Switzerland: misperception of nuclear risk
Misperception of risk ⚠️x🎲 !
The Swiss Federal Office of Public Protection (OFPP) 🇨🇭 produced this risk diagram at the end of 2020, positioning events according to their probability of occurrence and their expected damage (here in financial cost). The more an event is located in the upper right, the higher the risk it represents (danger x probability).
“The biggest risk is the electricity shortage”
Everyone will notice that, in general, the population has an erroneous representation of the probability, the level of danger, and therefore the risk associated with these events (try having these items placed blindly by people around you and compare with the results of this study).
What is also notable is that in the case of energy uses supporting our modern civilization and global warming, these items are not independent.

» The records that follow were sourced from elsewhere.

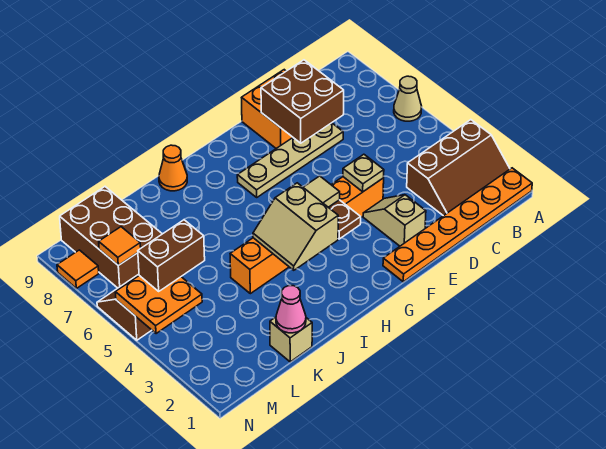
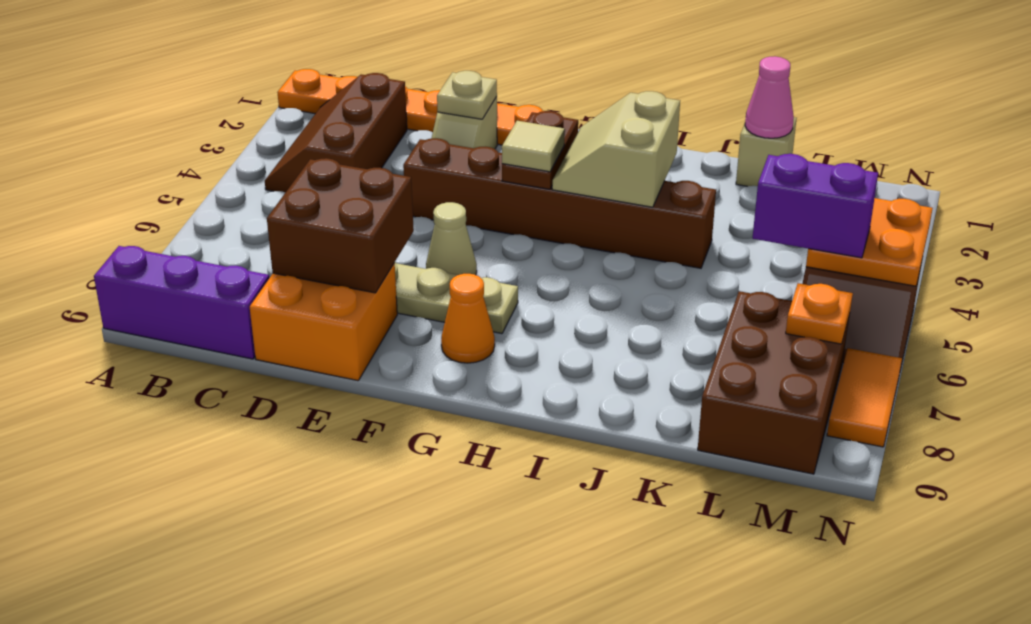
brown slope A2:C3 level 1 top 3 -> brown slope B2:C4 level 1 top C
tan cone A6 level 1 -> tan cone F6 level 1
none -> purple brick A9:C9 level 1
orange brick E4:J4 level 1 -> brown brick E4:J4 level 1
tan plate E4 level 2 -> tan plate E2 level 2
tan slope H3:I4 level 2 top H -> tan slope H3:I4 level 2 top I
orange cone I9 level 1 -> orange cone G8 level 1
brown brick L5:M5 level 3 -> purple brick L5:M5 level 3
orange tile M7 level 2 -> orange plate M7 level 2
orange tile N8 level 1 -> orange tile N7:N8 level 1

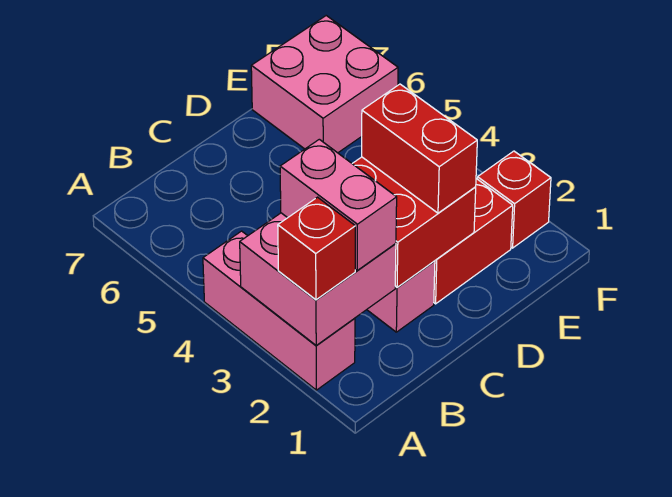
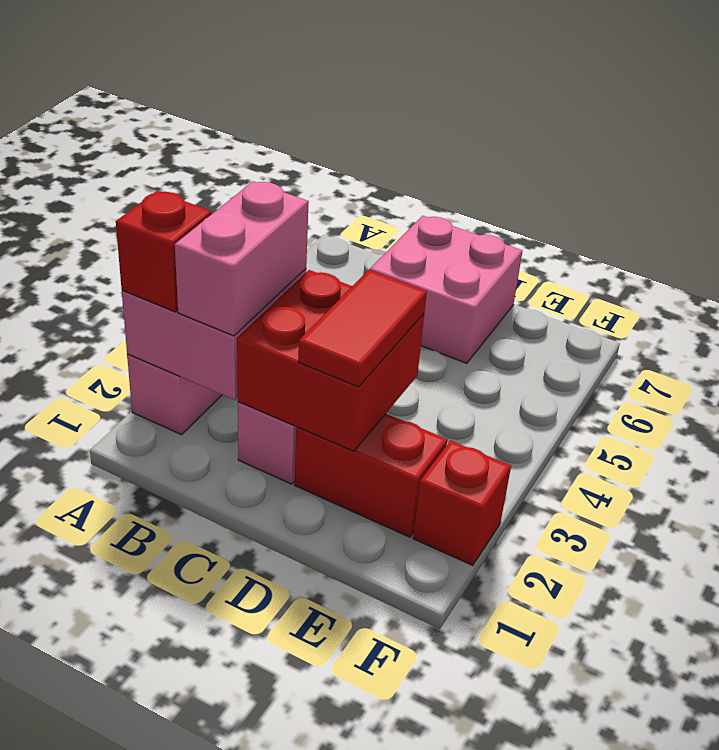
red brick D2:D3 level 3 -> red tile D2:D3 level 3
pink brick E6:F7 level 1 -> pink brick C6:D7 level 1

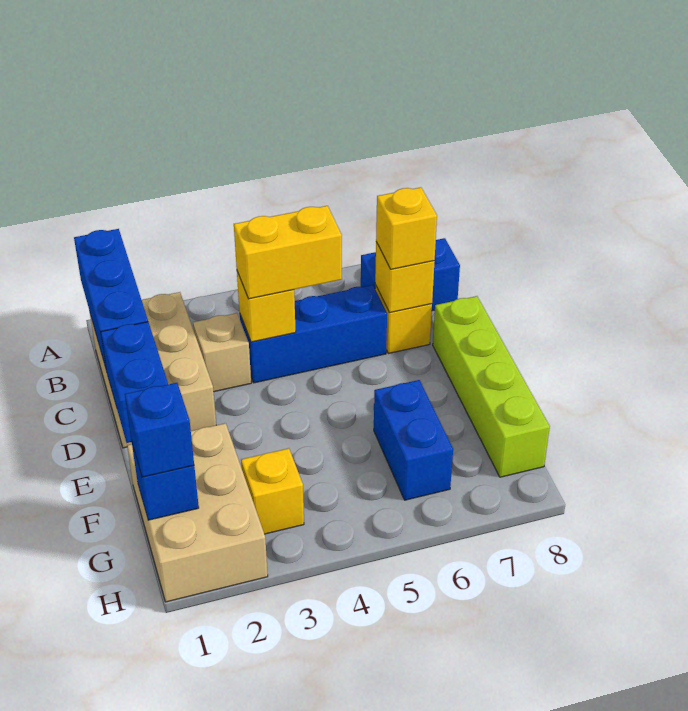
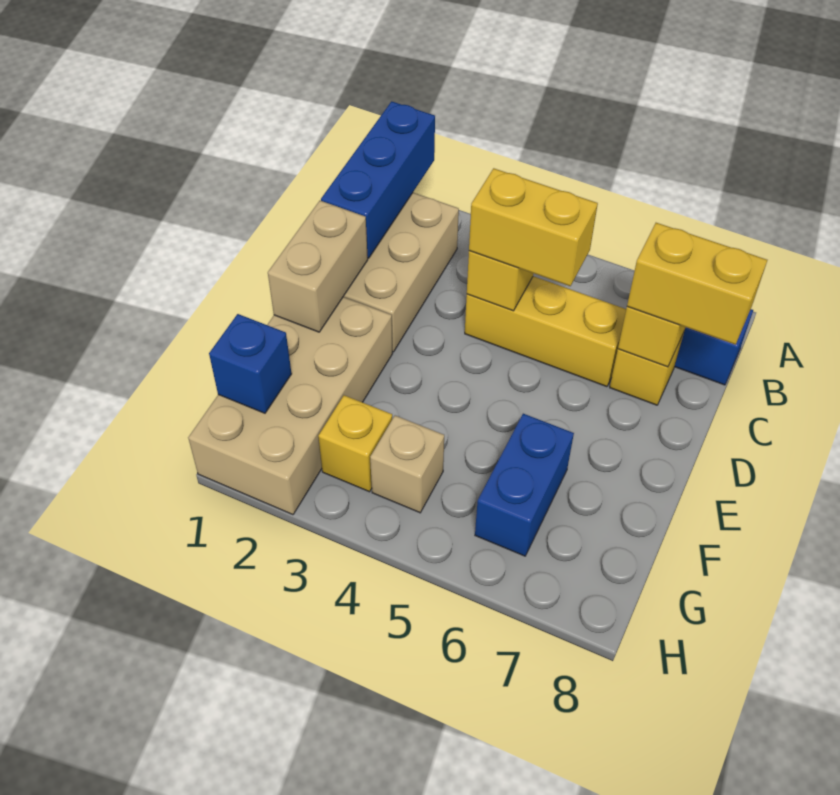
tan brick C3 level 1 -> tan brick G4 level 1
blue brick C4:C6 level 1 -> yellow brick C4:C6 level 1
yellow brick C7 level 3 -> yellow brick C7:C8 level 3
blue brick D1:E1 level 2 -> tan brick D1:E1 level 2
lime brick D8:G8 level 1 -> none
tan brick F1:H2 level 1 -> tan brick E1:H2 level 1
blue brick G1 level 3 -> none

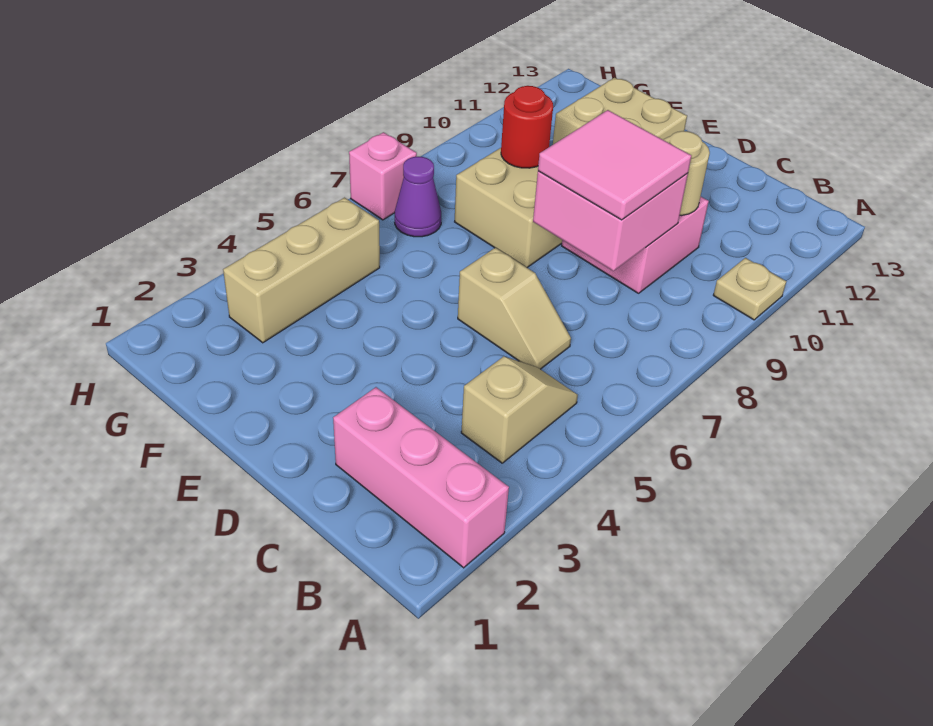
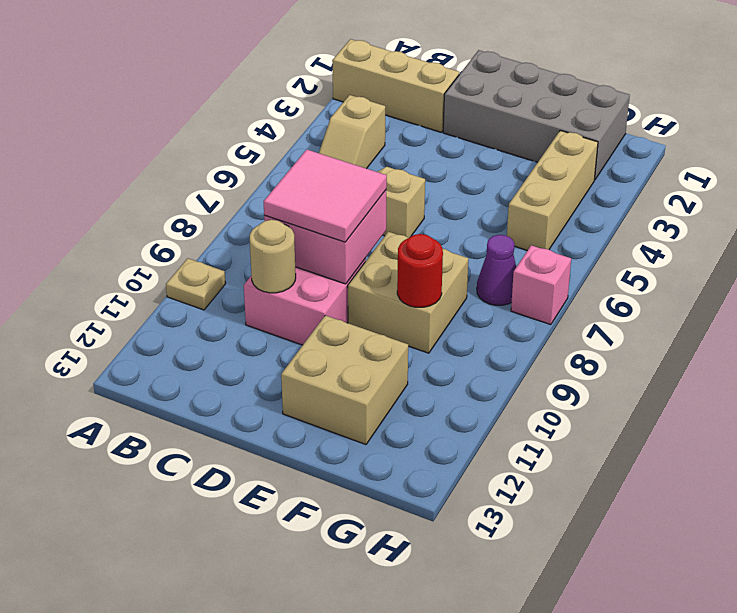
pink brick A2:C2 level 1 -> tan brick A2:C2 level 1
none -> grey brick D1:G2 level 1

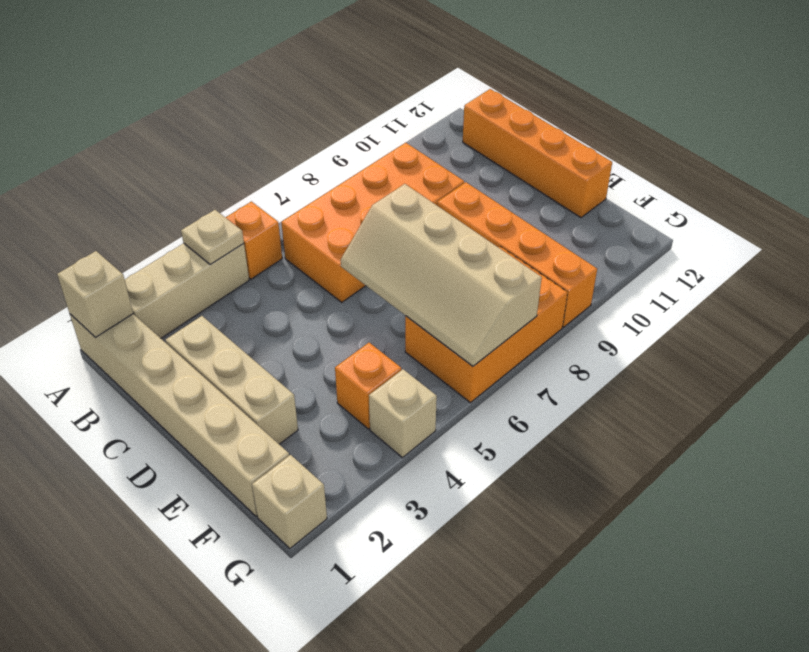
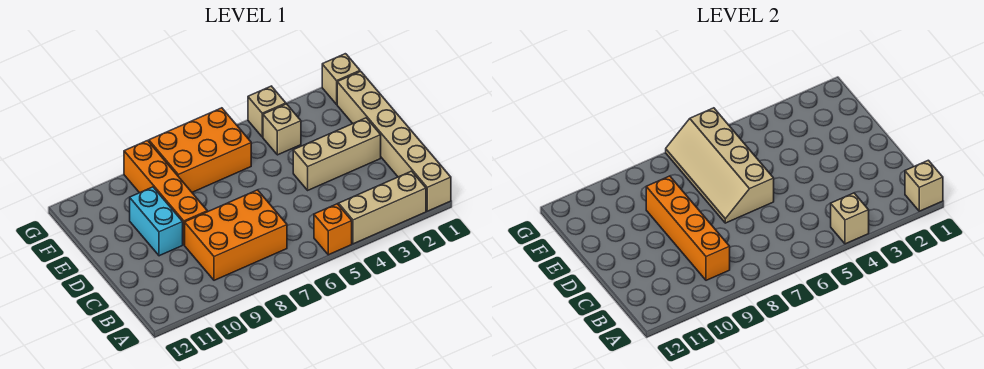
tan plate A4 level 2 -> tan brick A4 level 2
orange brick B6:C9 level 1 -> orange brick B7:C9 level 1
orange brick B12:E12 level 1 -> orange brick B9:E9 level 2
tan brick C2:E2 level 1 -> tan brick D2:D4 level 1
tan slope D6:G7 level 2 top 7 -> tan slope D6:G7 level 2 top 6
none -> cyan brick D10:E10 level 1
orange brick F4 level 1 -> tan brick F4 level 1

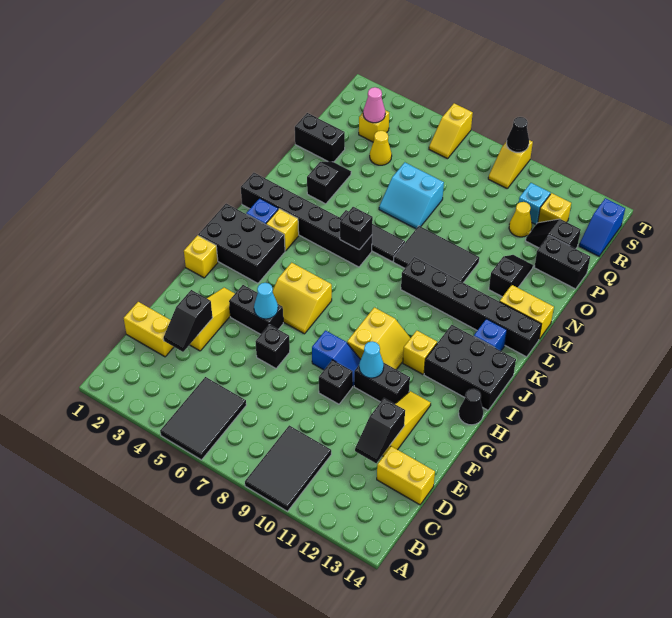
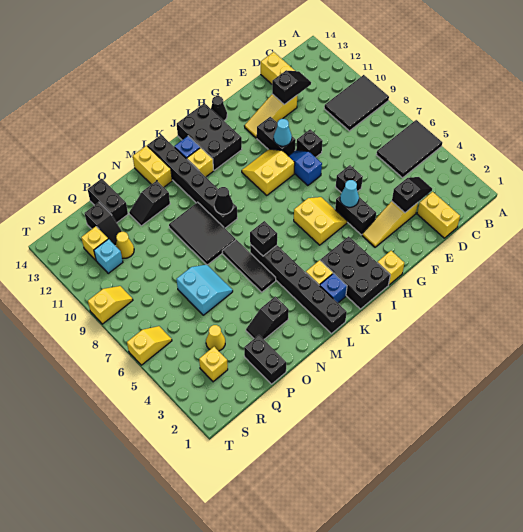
yellow brick I11 level 1 -> yellow brick K12 level 1
pink cone R3 level 2 -> none
blue slope R14:S14 level 1 top S -> none
black cone T9 level 2 -> black cone L9 level 2

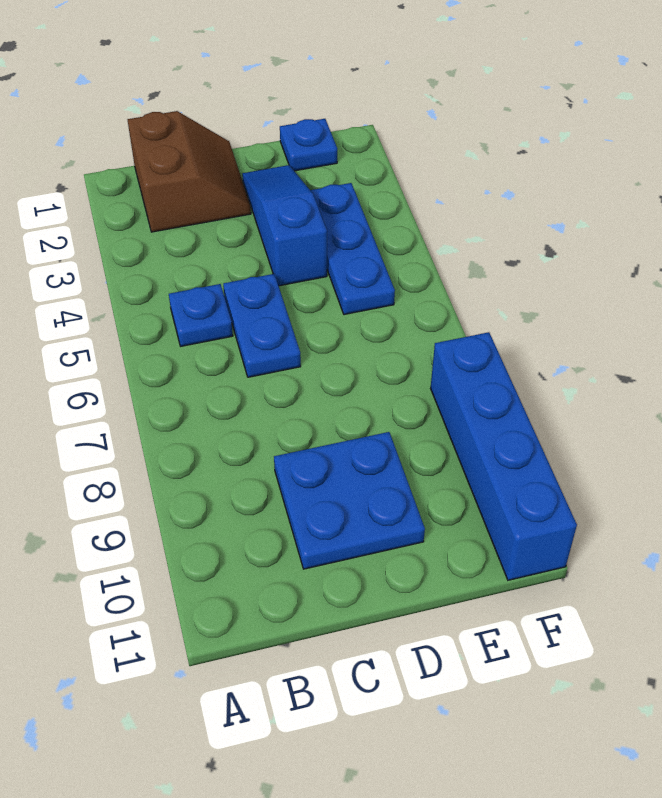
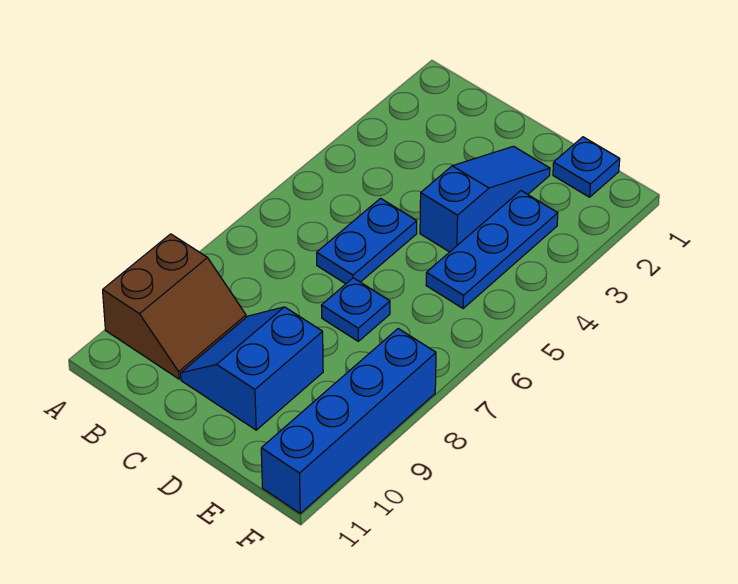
brown slope B1:C2 level 1 top B -> brown slope A9:B10 level 1 top A
blue plate B5 level 1 -> blue plate D7 level 1
blue plate C9:D10 level 1 -> blue slope C9:D10 level 1 top D

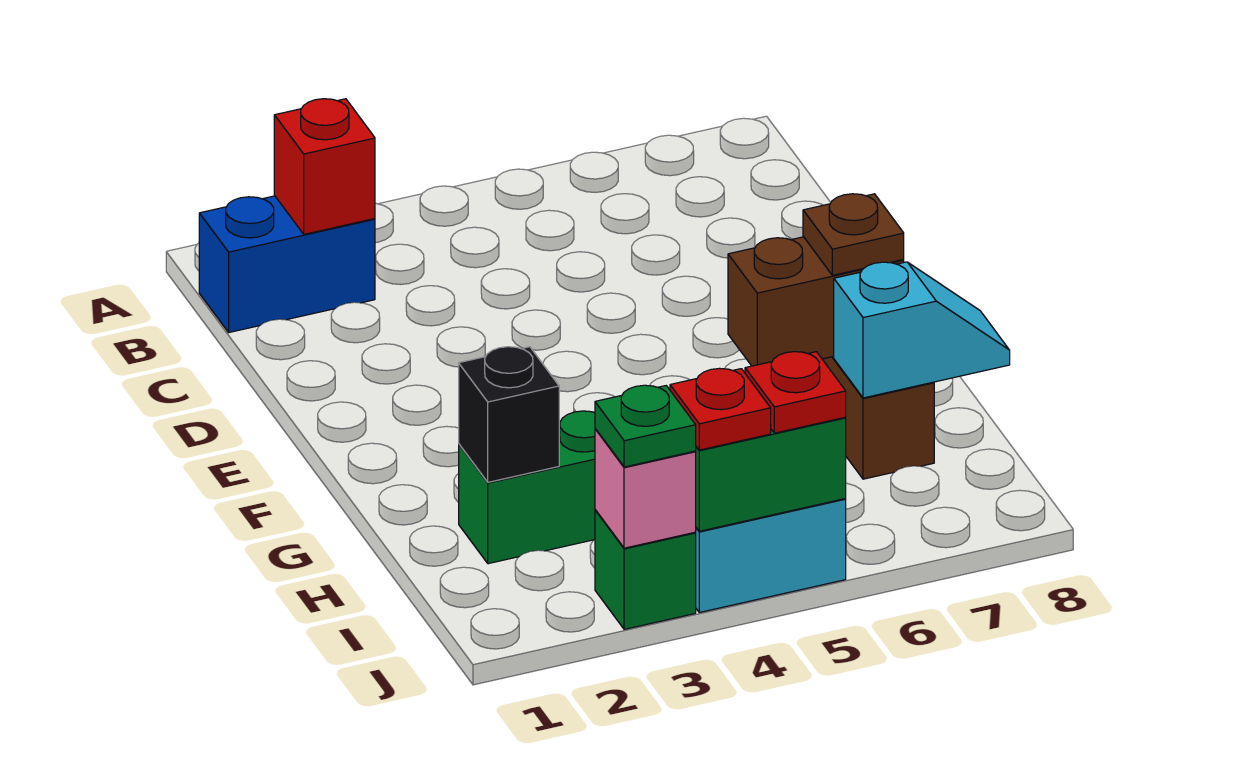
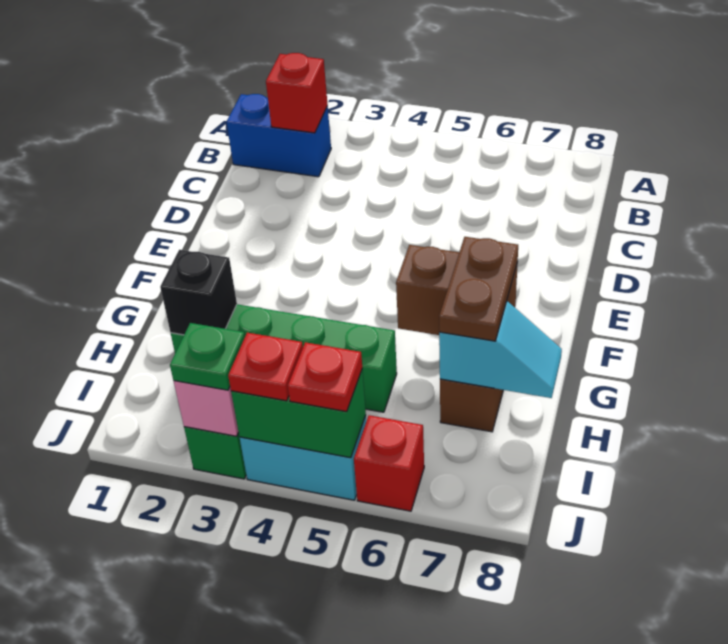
brown plate G7 level 3 -> brown plate G7:H7 level 3
none -> red brick J6 level 1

80% of the energy used in the world comes from fossil fuels, in France two thirds of the final energy. The major international organizations – IEA, UN, OECD – agree on the fact that not resorting to nuclear power considerably increases the risk of not succeeding in phasing out fossil fuels, even by fully resorting to all the other levers (renewables, efficiency , sobriety), and that the lack of controllable capacities increases the risk of electrical system failure.
Without nuclear power to replace controllable coal, fuel oil and gas capacities, and in the absence of storage facilities on the required scale, the probability of blackouts and power shortages will increase (rise in the graph), and the risk that they represent – already very important – to increase significantly.
Without nuclear power, and therefore by conserving more coal, more gas, for longer, global warming is likely to be more intense and faster, leading to an increased probability of extreme climatic events – heat waves, droughts, fires , floods, hail, storms – (rise in the graph), and participating in extending their potential geographical occurrence (moving to the right for the European territory).
This global vision of the risks is an essential element of understanding in the democratic debate on energy issues on a European scale.